They were something that Moses could have never saw coming if he was thinking of extra plagues on Egypt. They are an abomination that Nostradamus would looked on and have said, "you know what? This is too much." They infest the world and hope they can ensnare someone just gullible enough to buy this week's latest ploy. They're like rats, scurrying back into the shadows when exposed, and when one is, well... eliminated, more take their place. It's been awhile since I've last been bothered by spam comments turning up in my blogs. It's also been awhile since my email folders have caught much if any spam or scams. Until a few days ago.
It was just a short sentence, with an email address embedded the sentence (I've left that one out). It was sent, of course, by another email- one whose provenance is suspect at best, even while it does mention an actual person. Here it is.
You have been picked by Foundation De France. Email: for details
Well, that's nice. Picked for what? Their team for dodgeball? To join the Freemasons? To dig up the corpse of Victor Hugo? To find the real treasure of Monte Cristo? To pay homage to the two biggest egos in French history (Napoleon and de Gaulle, I'm looking at you)? To be a human sacrifice to Gerard Depardeau?
This is particularly surprising since I've never heard of the Foundation De France, let alone made any applications to anyone under that name. It turns out though that there is a Foundation De France (Fondation De France, actually), and if you google it and the word scam, you'll see a whole lot of entries on the fact that scammers are using its name as a cover. Some of the posts I saw there while looking about had the usual long winded scammer letters copied in full. Apparently these days the scammers using that organization as a cover are rather short and to the point, as opposed to using the usual rambling cover story about being a widow/ daughter/ mistress/ masseuse to a beloved reverend/ general/ president/ cult overlord.
Now mind you, the address listed, which I've not copied, has an Outlook address, unlike the real organization, which would have in-house email addresses. That's a big scammer tell-tale. Another being that they use the English spelling of Foundation and not the French translation, which is Fondation. Another being that they write in English. The actual Fondation writes exclusively in, you guessed it, French.

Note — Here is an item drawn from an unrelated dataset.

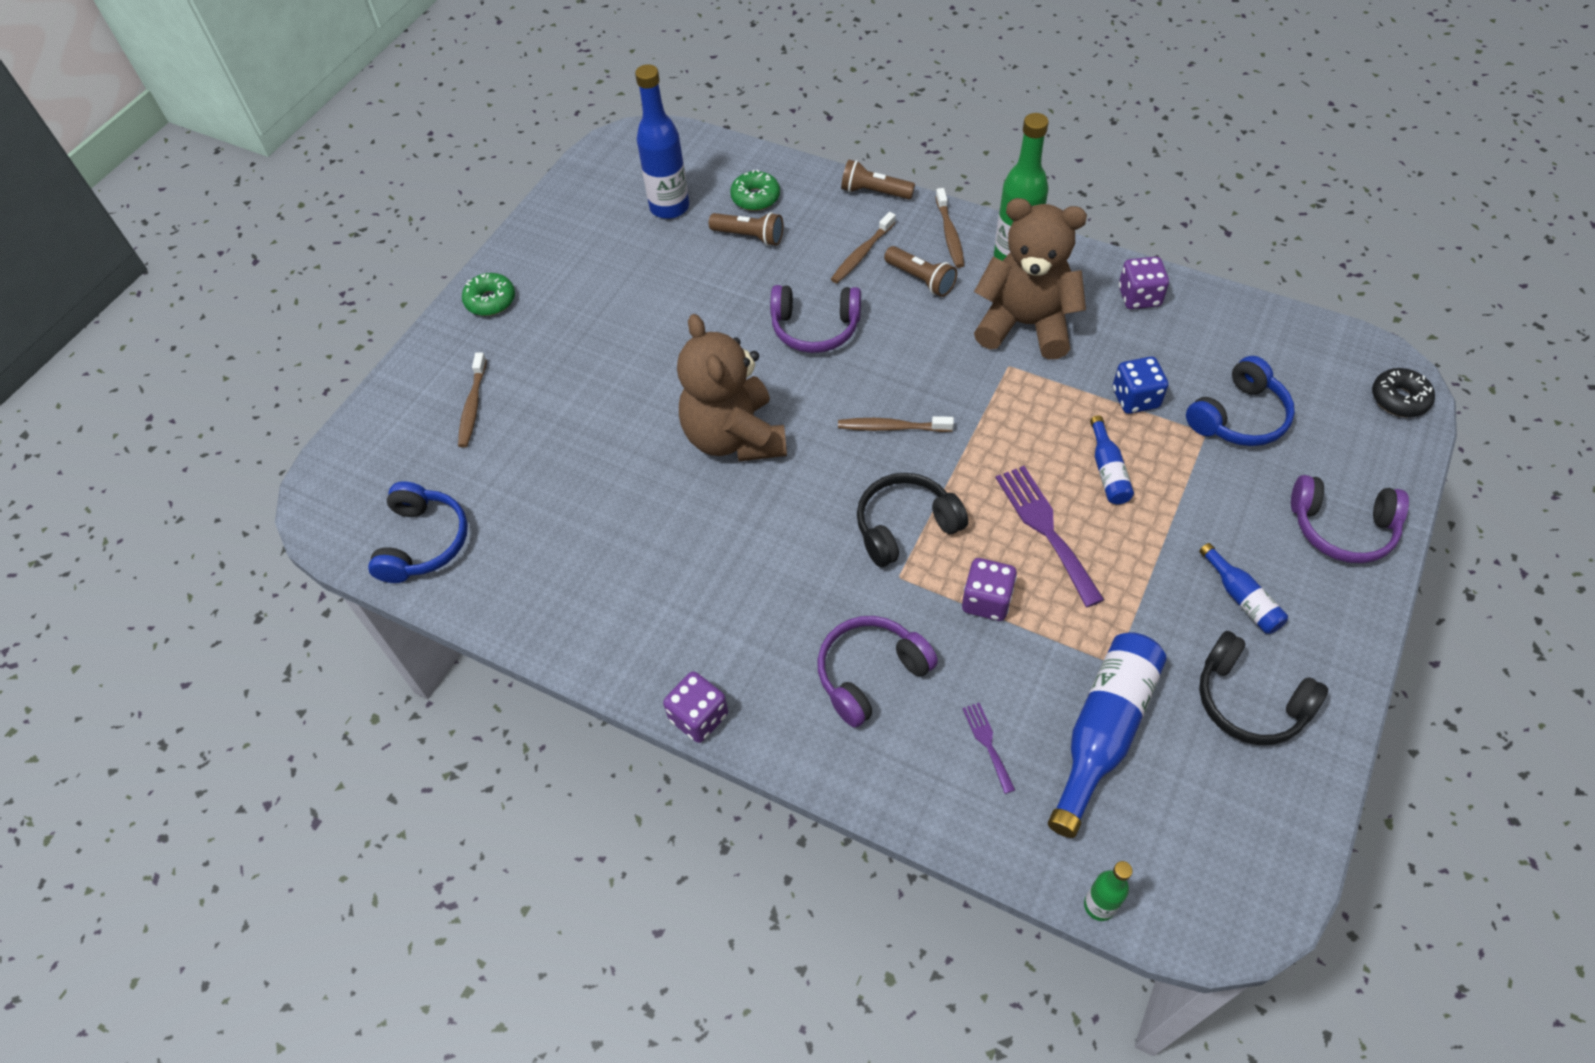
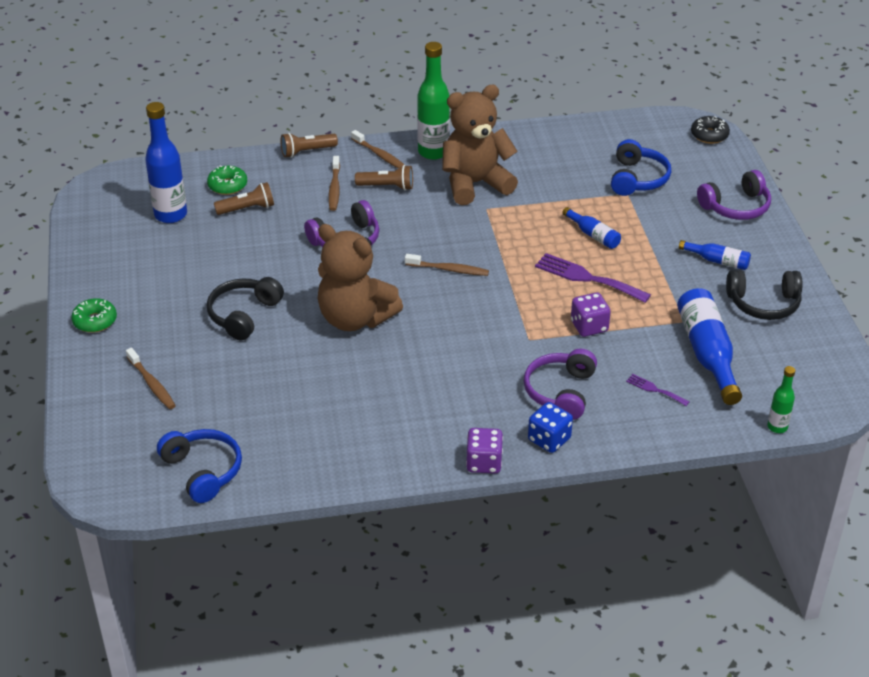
camera: 40 degrees left, 15 degrees down
(892, 427) = (449, 269): brown toothbrush -> brown toothbrush turned 135 degrees counterclockwise
(905, 526) = (507, 314): black headphones -> black headphones (243, 315)
(1135, 398) = (574, 194): blue dice -> blue dice (549, 439)
(1139, 297) = (527, 143): purple dice -> none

So of course this is, in a word, bull, and the actual person behind this is some scammer in some part of the world with little in the way of extradition treaties (Nigeria, I'm looking at you) and able to burn their cyber trail with a moment's notice.
The sender is one Pauline Oldham (Oldham Pauline in the email header, but sufficed to say, nobody goes through life with the first name Oldham), supposedly with the National Health Service out of Stockport, Great Britain. The email address uses nhs.net, but a look at the contact email for the real Stockport NHS has the email address ending: stockport.nhs.uk. I would expect that any real staffer from the organization would also have that in their email address.
But the scammers would have us expect that a British staffer for their health program would be involved with a French foundation soliciting total strangers.
Nice try, scammers, better luck next time.
We need to have ourselves a definitive way to get rid of you dirtbags once and for all. The Ebola virus would do the job quite nicely, I think, but there'd be too many ways you scammers could get away from the disease. I think, to borrow a phrase from Zeus, we'll just have to release the Kraken and let it finish you off.